Debridement and root planing are integral to the complete removal of contaminants, such as toxins and embedded calculus, from the root surfaces in periodontal pockets.1,2 Gracey curets are key to the process of instrumenting a tooth surface to completion in order to achieve tissue health.2–4 While Gracey curets were designed for root planing in specific areas of the mouth, they can be used in ways other than those originally intended. Using appropriate intraoral and extraoral fulcrum placements in conjunction with ideal instrument selection are essential to advanced periodontal instrumentation.
Extraoral, opposite, and cross-arch fulcrums are necessary in advanced periodontal instrumentation. An extended modified pen grasp is required to reach the base of deep periodontal pockets or difficult-to-access areas in the mouth. Extending the grasp farther away from the working end facilitates proper working angulation and adaptation, while increasing leverage for complex cases. Intraoral and same-arch fulcrums are used mostly for instrumenting shallow pockets. Intraoral rests are most stable and powerful when fingers stay close together and near the working end; however, limitations arise when trying to access deep periodontal pockets with proper working angulation. Upon activation of the instrument, a short arc of movement occurs in which the hand is rocking, as the working end cannot reach the sulcus, the blade angulation closes, and the instrument is pulled to the margin.4,5
CHARACTERISTICS OF THE GRACEY 7/8 CURET
The Gracey 7/8 curet is an area-specific curet that has a straight shank with an angle or bend. Its primary function is to remove soft and hard deposits along the buccal and lingual surfaces of the posterior teeth for patients with slight to severe periodontitis.6
The Gracey 7/8 is often overlooked because clinicians frequently use the Gracey 1/2 or 5/6 curet, as they are designed to instrument all surfaces of anterior teeth using a same-arch fulcrum. Many clinicians are unaware that a Gracey 7/8 curet can be implemented on all surfaces of the posterior teeth, as well as anterior teeth. It executes well from the lingual aspect of the proximal surfaces. With a deeper bend at the shank than the Gracey 1/2 or 5/6, the Gracey 7/8 curet allows better access to the base of the pocket or proximal surface with all types of directional strokes.

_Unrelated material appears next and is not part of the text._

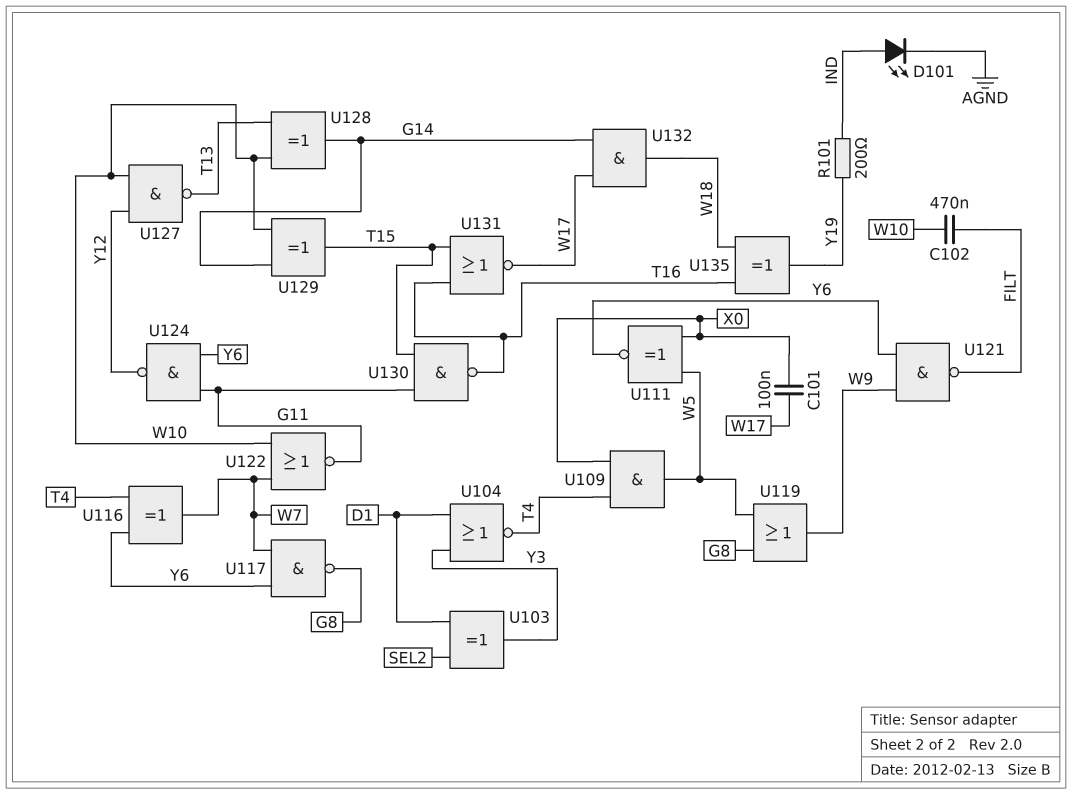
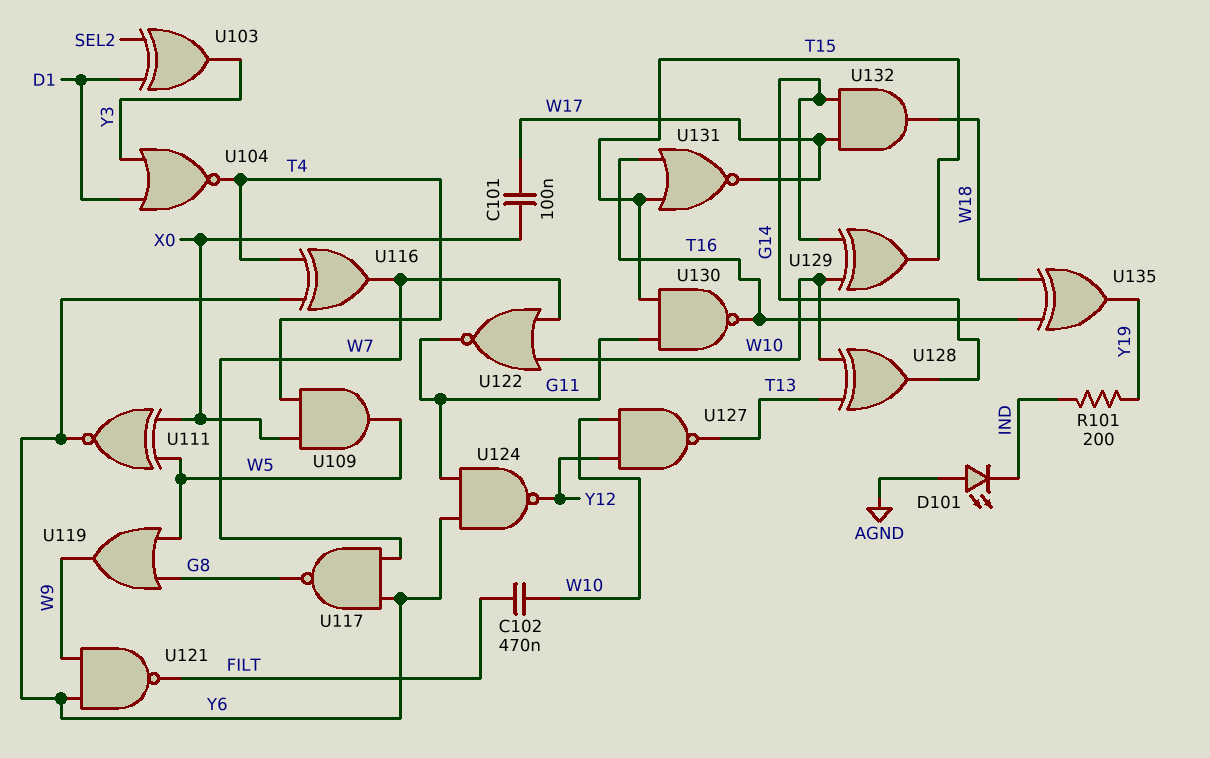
D101: LED (A IND, K AGND) -> LED (A AGND, K IND)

Experienced clinicians can debride and root plane with any Gracey curet (standard, extended, mini-bladed, and micro-mini-bladed) in all areas of the mouth by adjusting positions.6 Gracey curets have regular shanks for light calculus and rigid or extra-rigid shanks for moderate to heavy calculus removal.
Proper technique is integral to achieving successful outcomes. Following are examples of techniques used with Gracey 7/8 curets for right-handed clinicians.

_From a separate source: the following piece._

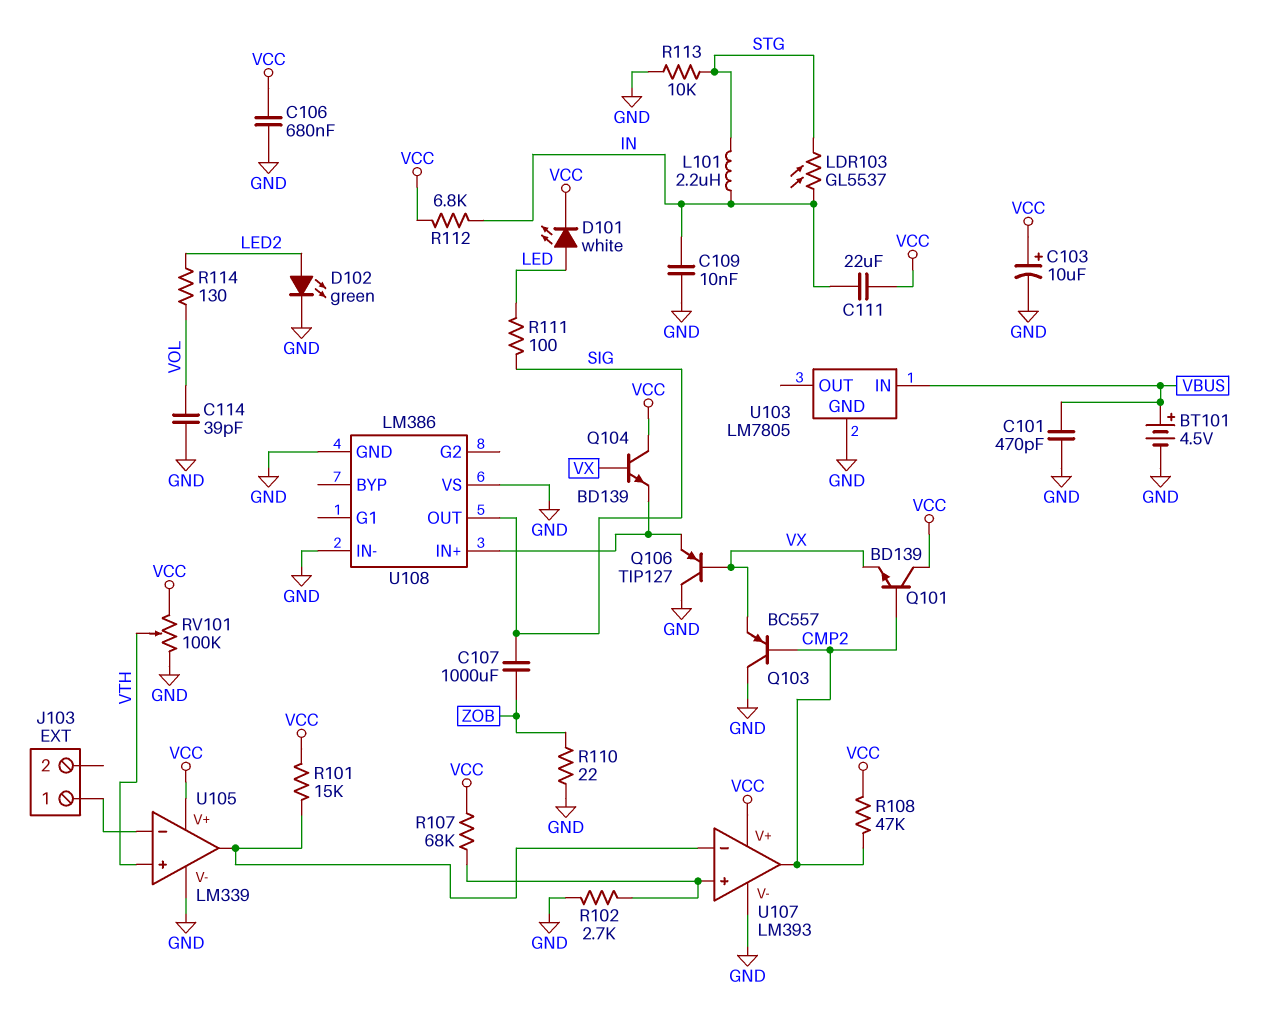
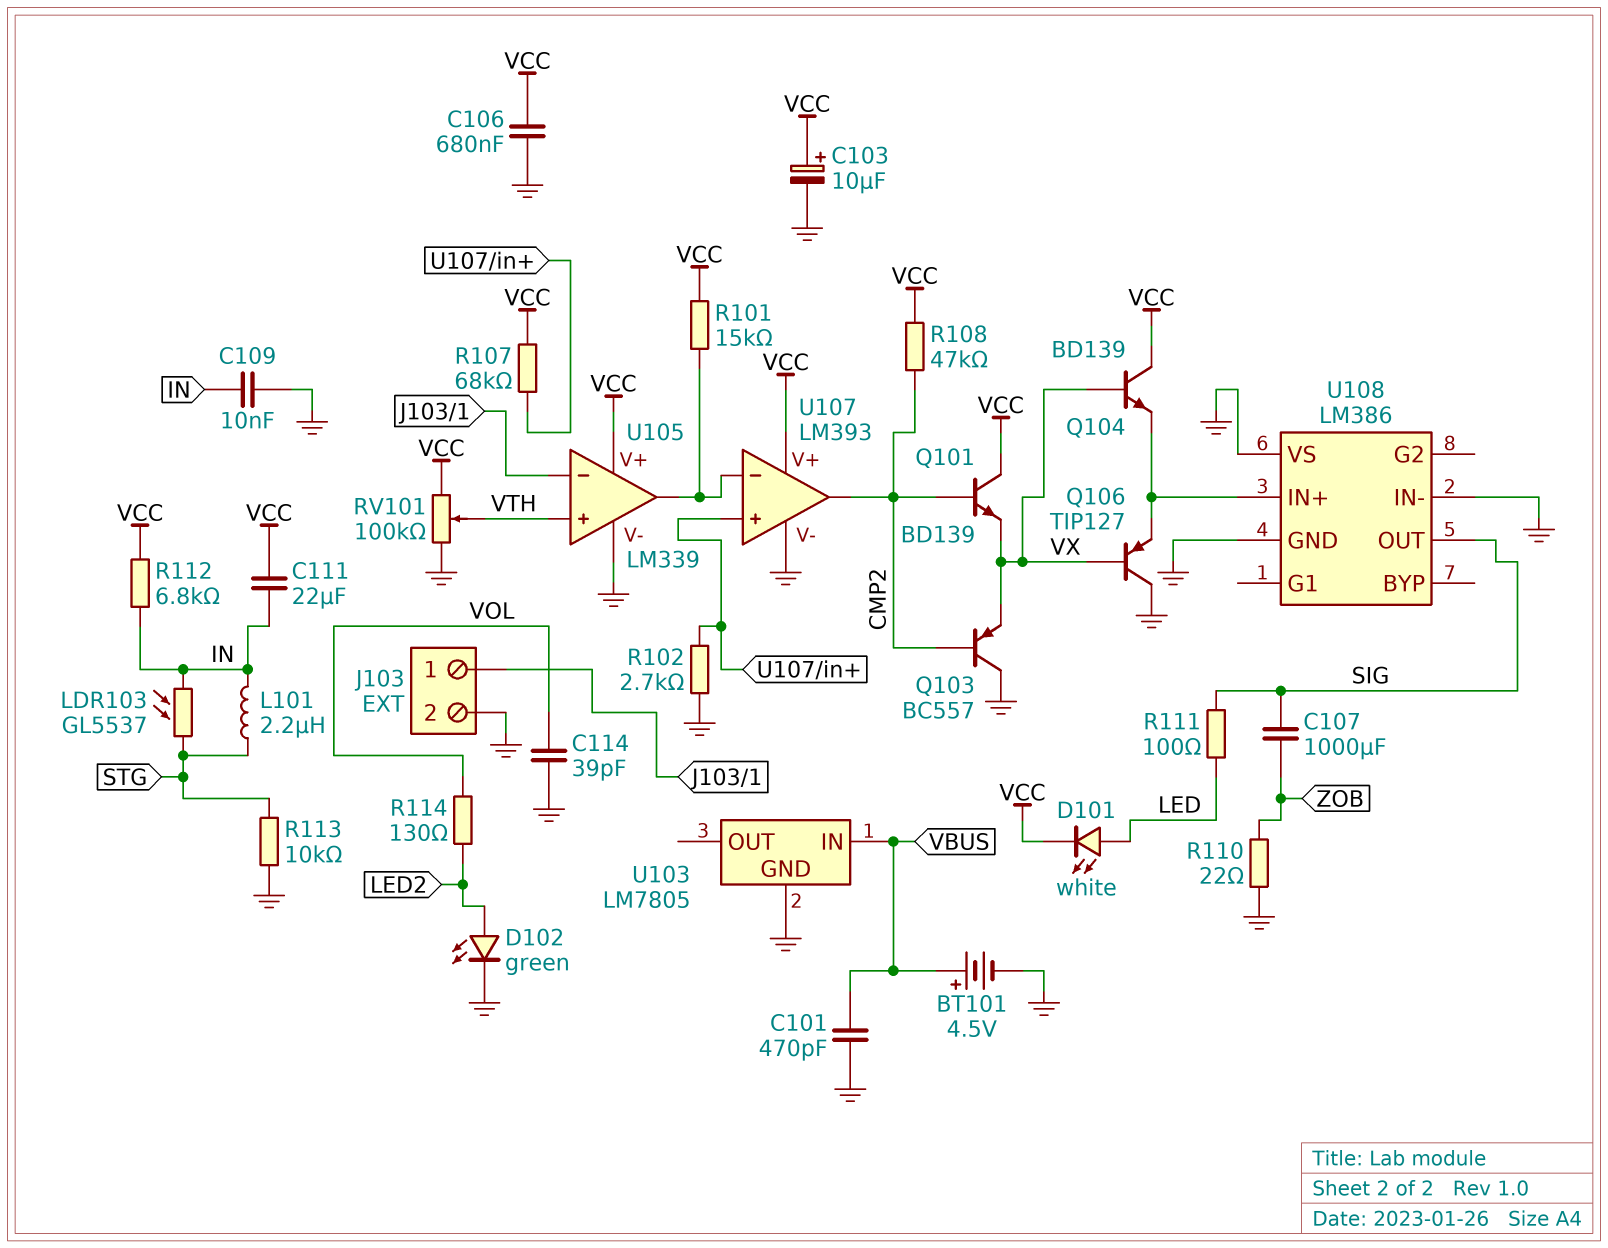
J103 pin 2: none -> GND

1. Mesial and distal surfaces for posterior teeth
Recommended Instrument: standard, extended, mini-bladed, or micro-mini-bladed 7/8 Gracey curet
All types of rigid or extra-rigid Gracey 7/8 curets should be used for the mesial and distal surfaces with oblique and/or vertical strokes to remove sheets or rings of calculus. When a straight shank is applied on the mesial or distal surface of posterior teeth, stroke pressure is increased without exerting extra pressure from the hand (Figure 1 and Figure 2). An angled shank, such as the Gracey 11/12 and 13/14, may adapt well to the mesial and distal surfaces; however, power is dissipated as the shank becomes more angled. The Gracey 7/8 performs especially well from the lingual aspect, because the angle of the terminal shank is positioned farther away from the contact, allowing the blade to enter at a more proximal angle without the shank hitting the contact (Figure 3). As long as the lower shank remains parallel to the tooth surface being scaled, proper angulation is maintained with a Gracey curet blade because it is off-set with 60° to 70° angle to the lower shank.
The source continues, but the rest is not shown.